Facts: Hoock worked for the Department of Revenue for seven months. Twice she signed an acknowledgement that she would read the Department’s policy manual, which included policies prohibiting personal use of the Department’s equipment and email except for urgent personal matters. Hoock never did. However, every day she logged onto her computer, the computer reminded her that the computer was for business use only. The Department discovered in October 2012 that Hoock had sent 33 personal emails over five days that month. Those personal emails involved vulgar language making fun of another individual. Evidently, that individual’s house and car had been vandalized, and Hoock’s emails made fun of that criminal conduct as well. The Department terminated Hoock’s employment because of those emails.
Hoock filed for unemployment benefits, and the deputy granted her claim. The appeals tribunal affirmed, holding that Hoock did not knowingly violate the personal email policy because she had never actually read it and because personal email use was common practice at work. The commission also affirmed, characterizing the emails as “mean-spirited but innocuous gossip.” The department appealed.
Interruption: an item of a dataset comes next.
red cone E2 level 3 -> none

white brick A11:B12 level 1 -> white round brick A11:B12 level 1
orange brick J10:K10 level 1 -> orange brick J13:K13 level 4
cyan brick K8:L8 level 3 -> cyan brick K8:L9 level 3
Held: Reversed. The court of appeals noted that the facts were undisputed, and disagreed with the commission’s conclusion that Hoock’s conduct did not rise to the level of misconduct connected with work, which would disqualify her from receiving benefits. Whether a claimant’s conduct rises to the level of misconduct is a question of law. The court of appeals found Hoock’s conduct rose to the level of misconduct because, “while on the clock and from her professional email address as a public servant of this State, used profanity, insulted a taxpayer, celebrated and potentially encouraged criminal conduct against that taxpayer, caused a warrant to be served on her employer, and wholly disregarded any risk of further harm to the victim, stain on the Department, or damage to public confidence.” Common practice was no justification. Although an employee generally must knowingly and intentionally violate a work rule, Hoock should not be rewarded for her willful ignorance about the email and computer policy.
Judge Norton filed a dissenting opinion explaining that he would affirm the Commission’s grant of unemployment benefits because, although Hoock’s conduct justified the Department terminating her employment, it did not rise to the level of misconduct.